The FRDC Program is similar to the RDC Program in that this access service is streamlined for the research needs of federal government departments. The FRDC provides a secure site where federal employees can conduct complex statistical analysis. Like RDCs, the FRDC provides researchers with access to a wide range of population and household surveys, as well as administrative microdata files, in a secure setting. The FRDC Program has two locations in the National Capital Region; both are staffed by Statistics Canada employees and are accessible only to researchers with approved projects who have been sworn in under the Statistics Act as "deemed employees." The FRDC operates on a cost-recovery basis.

2.3 The Canadian Centre for Data Development and Economic Research (CDER)
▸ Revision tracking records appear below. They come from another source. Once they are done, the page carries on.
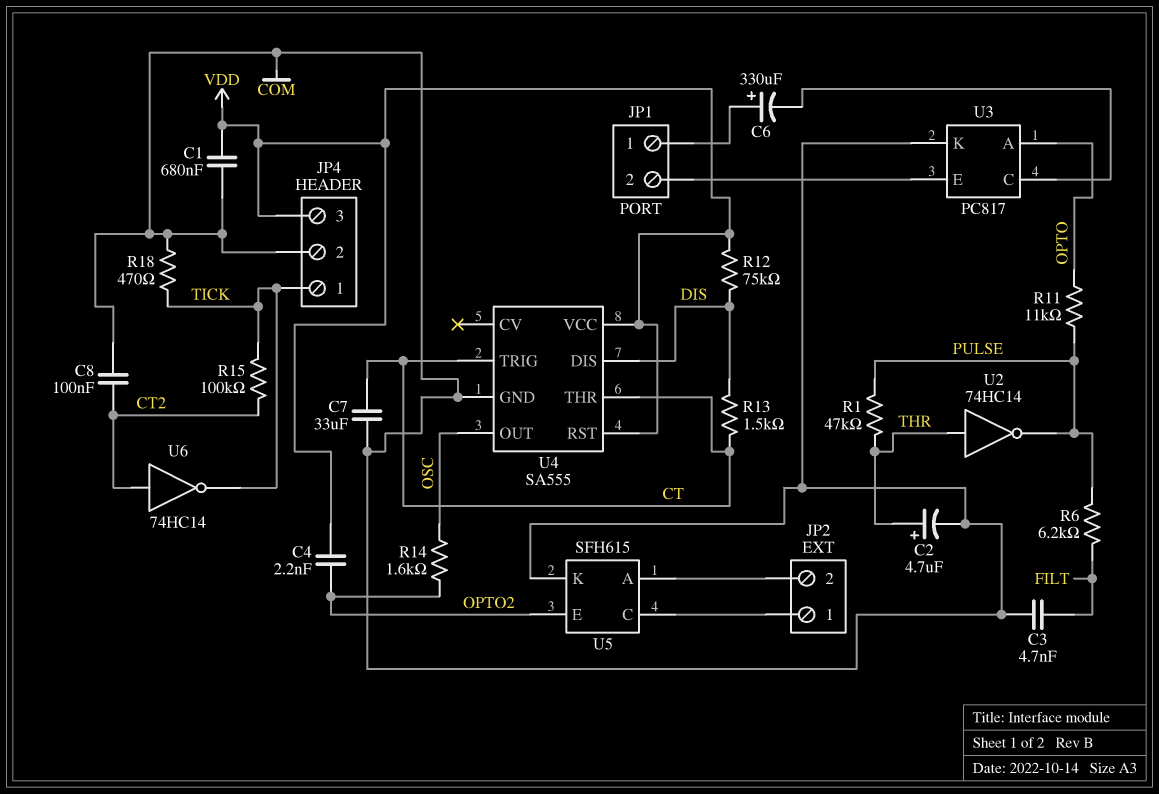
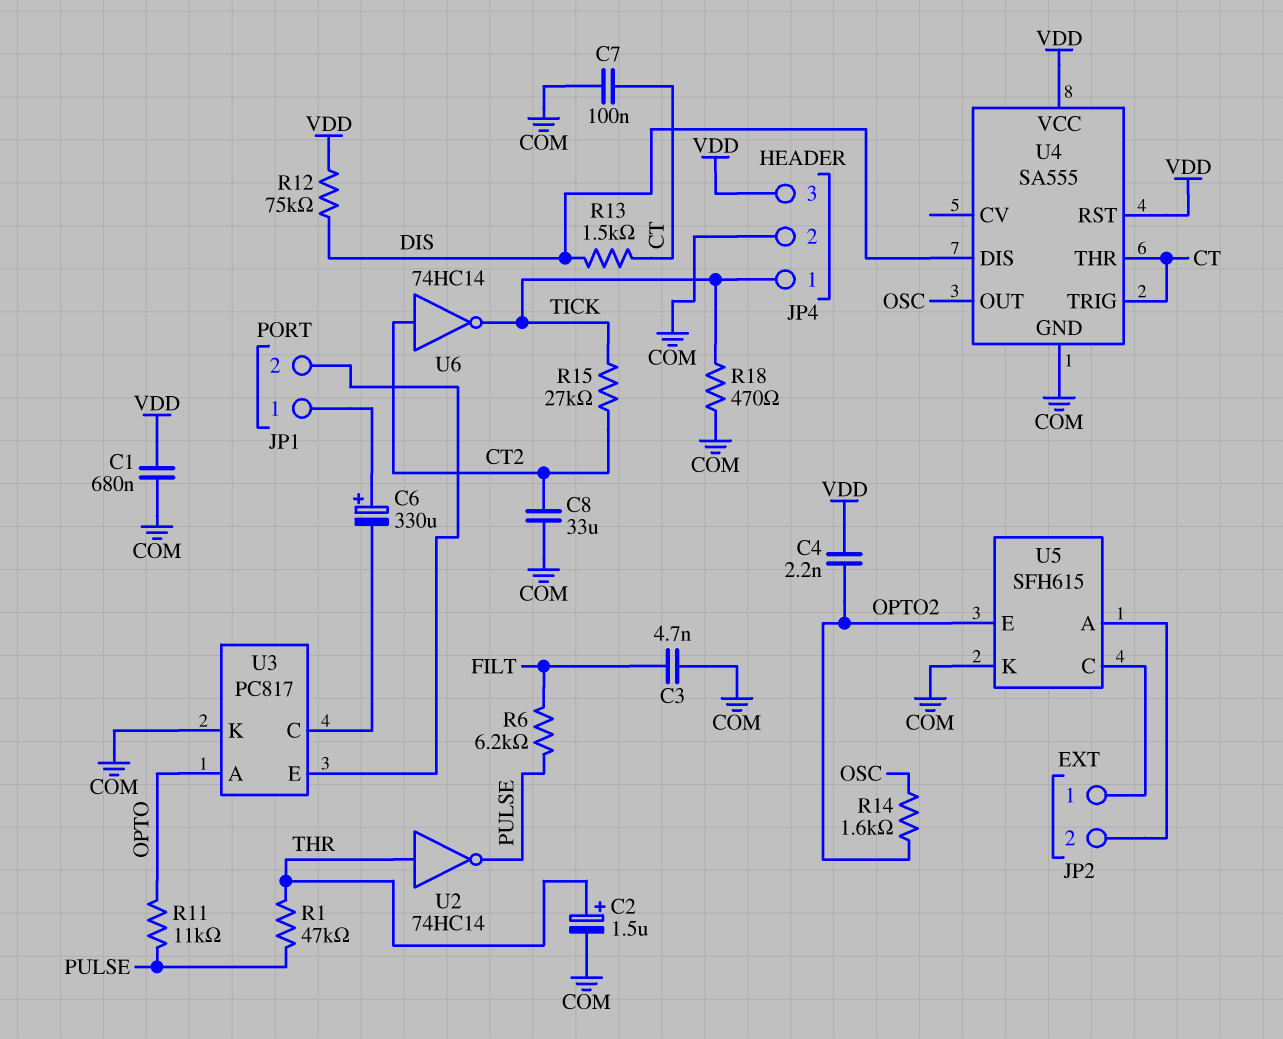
C2: 4.7uF (plus THR, minus COM) -> 1.5uF (plus THR, minus COM)
C7: 33uF (COM, CT) -> 100nF (COM, CT)
C8: 100nF (COM, CT2) -> 33uF (COM, CT2)
R15: 100k (CT2, TICK) -> 27k (CT2, TICK)

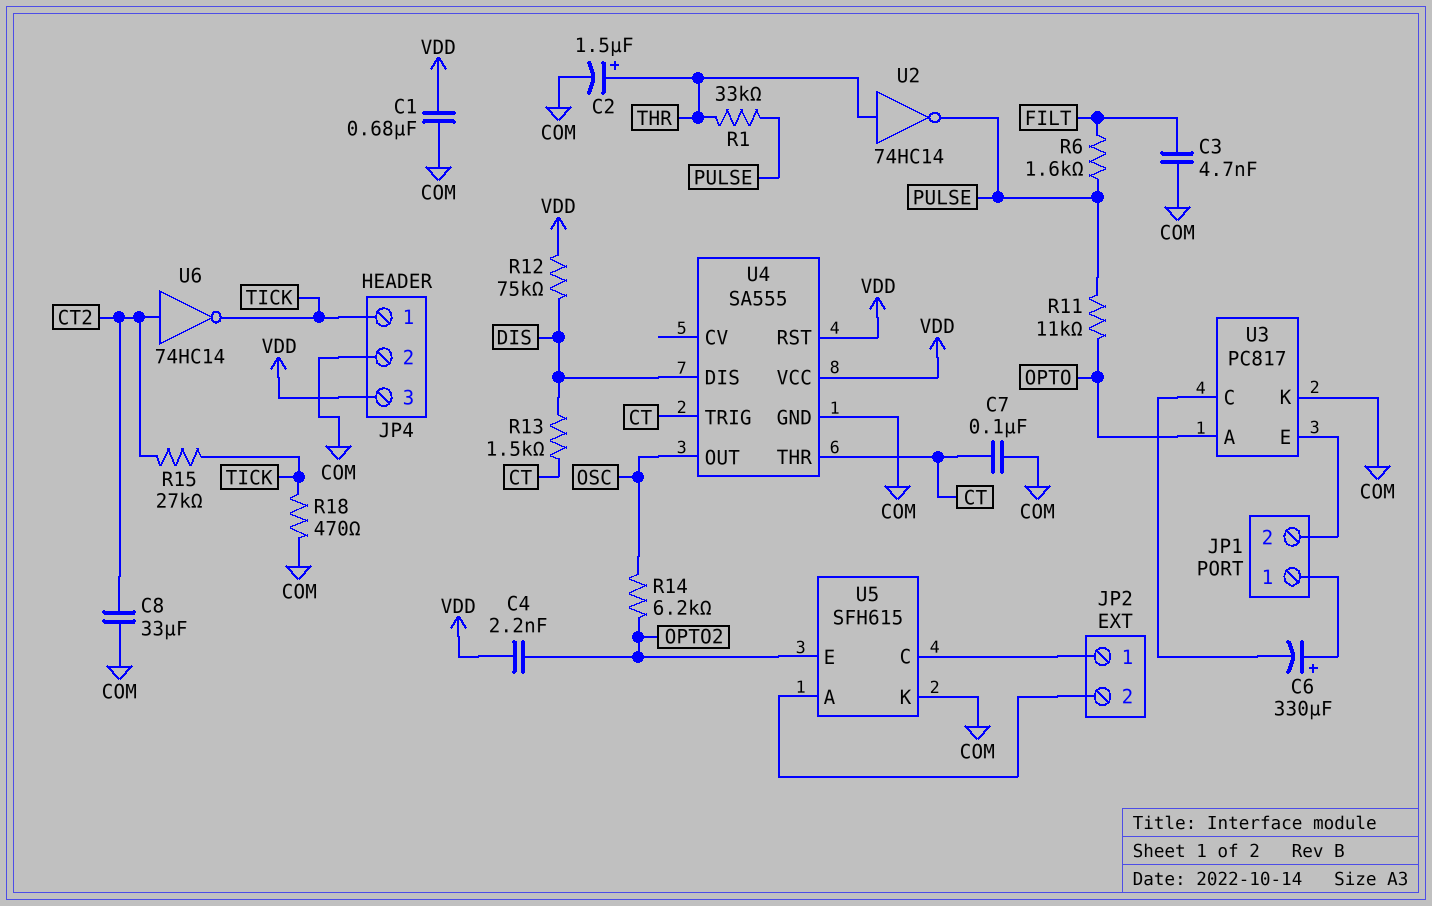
R1: 47k (PULSE, THR) -> 33k (PULSE, THR)
R6: 6.2k (FILT, PULSE) -> 1.6k (FILT, PULSE)
R14: 1.6k (OPTO2, OSC) -> 6.2k (OPTO2, OSC)

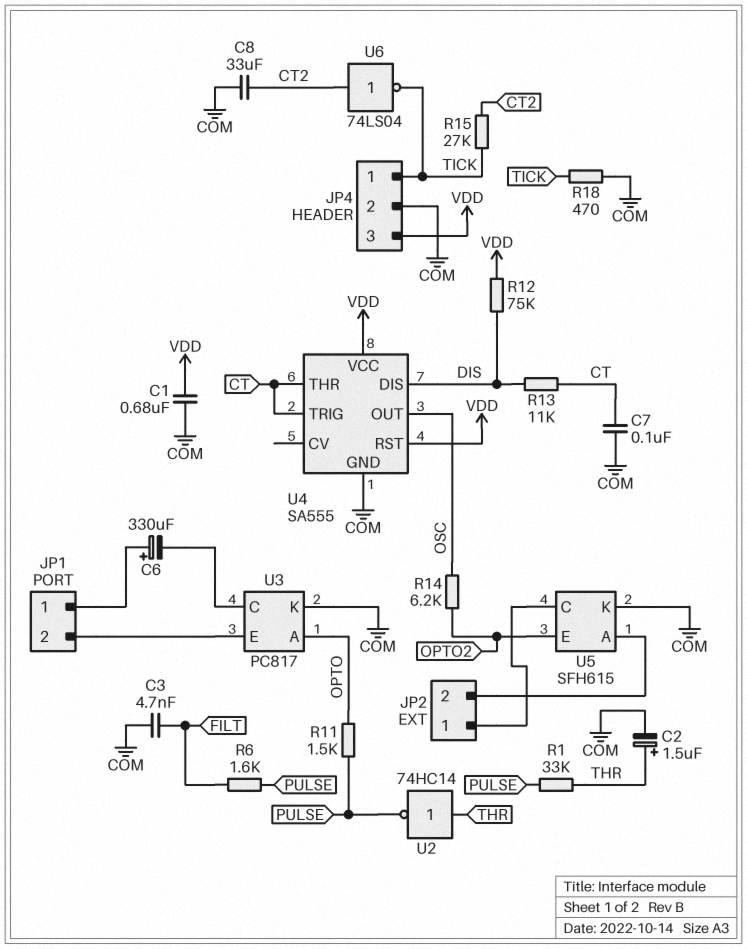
C4: 2.2nF (OPTO2, VDD) -> none
R11: 11k (OPTO, PULSE) -> 1.5k (OPTO, PULSE)
R13: 1.5k (CT, DIS) -> 11k (CT, DIS)
U6: NOT 74HC14 (in CT2, out TICK) -> NOT 74LS04 (in CT2, out TICK)

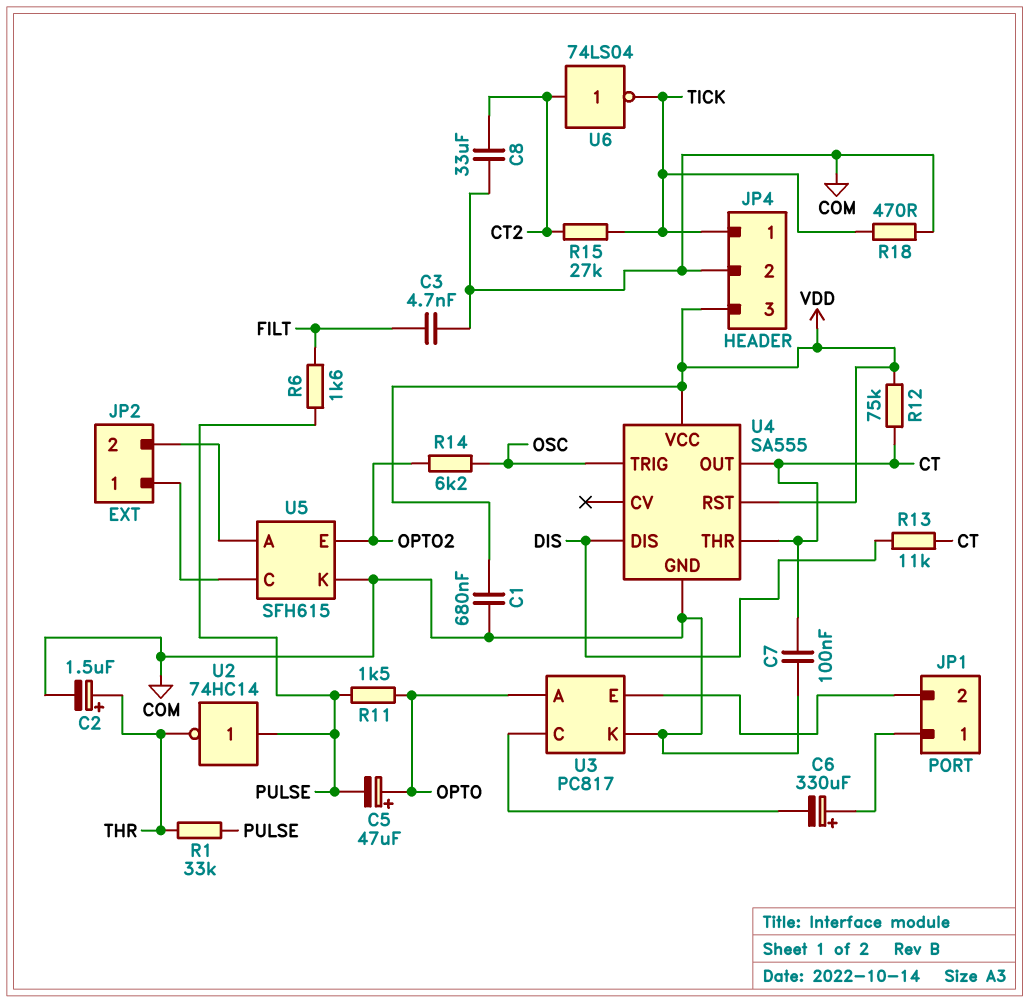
C5: none -> 47uF (plus OPTO, minus PULSE)
R12: 75k (DIS, VDD) -> 75k (CT, VDD)
U2: NOT 74HC14 (in THR, out PULSE) -> NOT 74HC14 (in PULSE, out THR)
U4 pin OUT: OSC -> CT
U4 pin TRIG: CT -> OSC

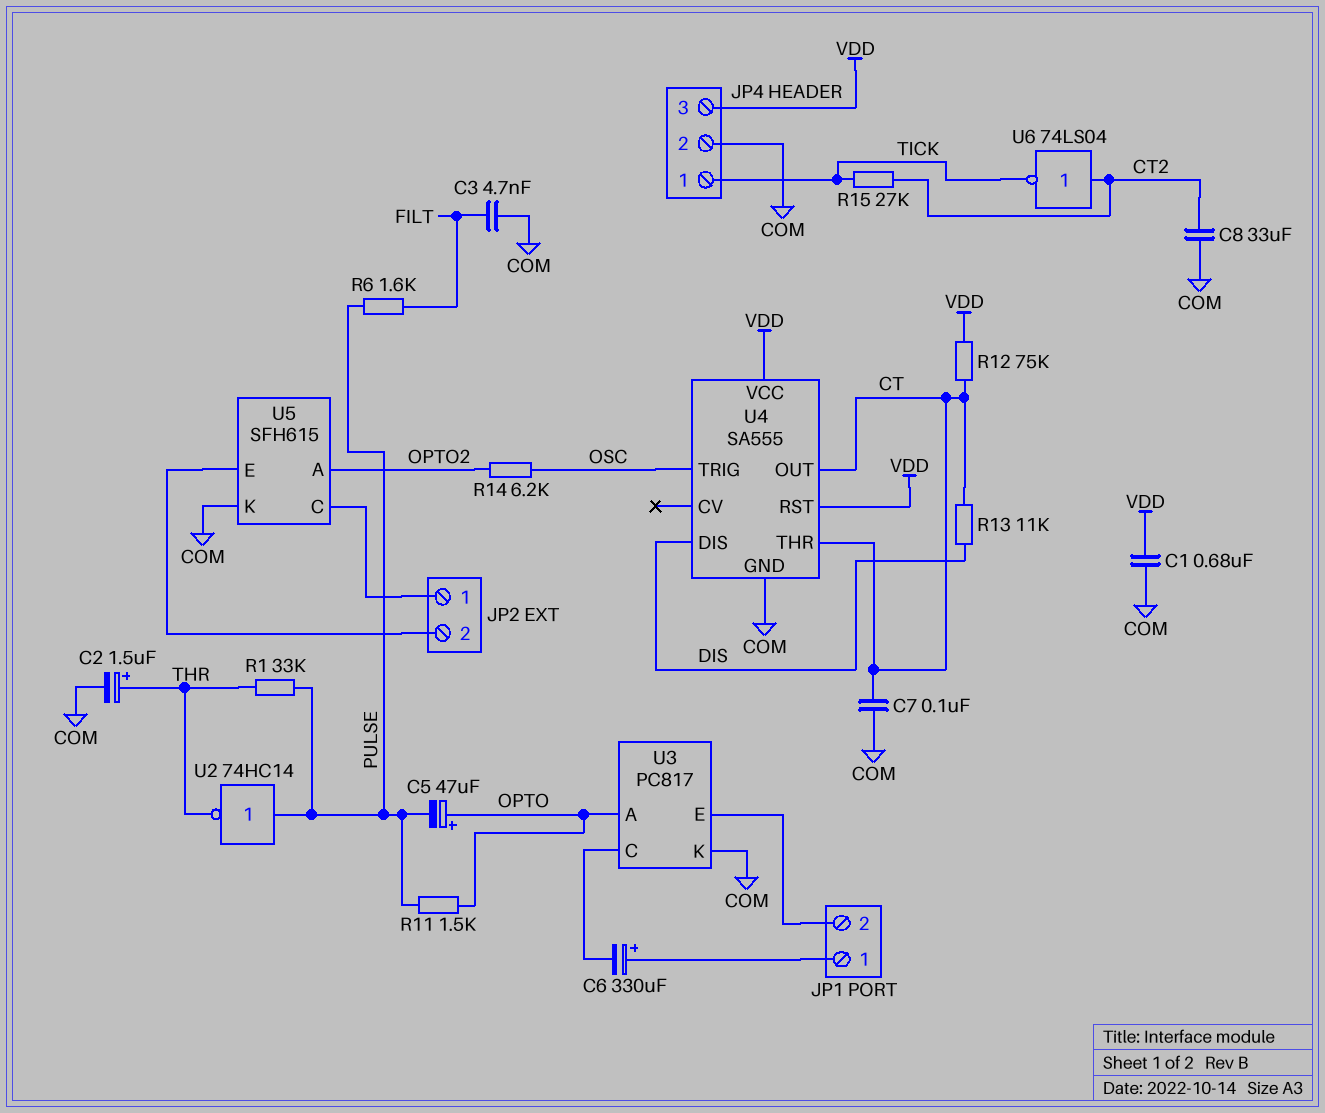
R18: 470 (COM, TICK) -> none
U5 pin A: JP2/2 -> OPTO2
U5 pin E: OPTO2 -> JP2/2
The Canadian Centre for Data Development and Economic Research provides researchers with direct access to a wide range of business and economic microdata files for analytical research. The Centre is located at Statistics Canada's head office (in the National Capital Region). It operates entirely on a cost-recovery basis. The microdata files used for approved projects are accessible to only researchers with approved projects who have been sworn in under the Statistics Act as "deemed employees."

The RDC Program, the FRDC Program, and CDER are guided by the following policy frameworks:

  • The Directive on the Use of Deemed Employees outlines the Statistics Act requirements that allow researchers access to confidential microdata in RDCs, the FRDC, and CDER. This directive distinguishes between researchers accessing microdata for analysis and those accessing data for other purposes, such as quality control validation.
  • The Policy on Microdata Access provides a framework to help achieve efficient and effective access to Statistics Canada microdata for statistical purposes, while ensuring that the confidentiality of the information is protected.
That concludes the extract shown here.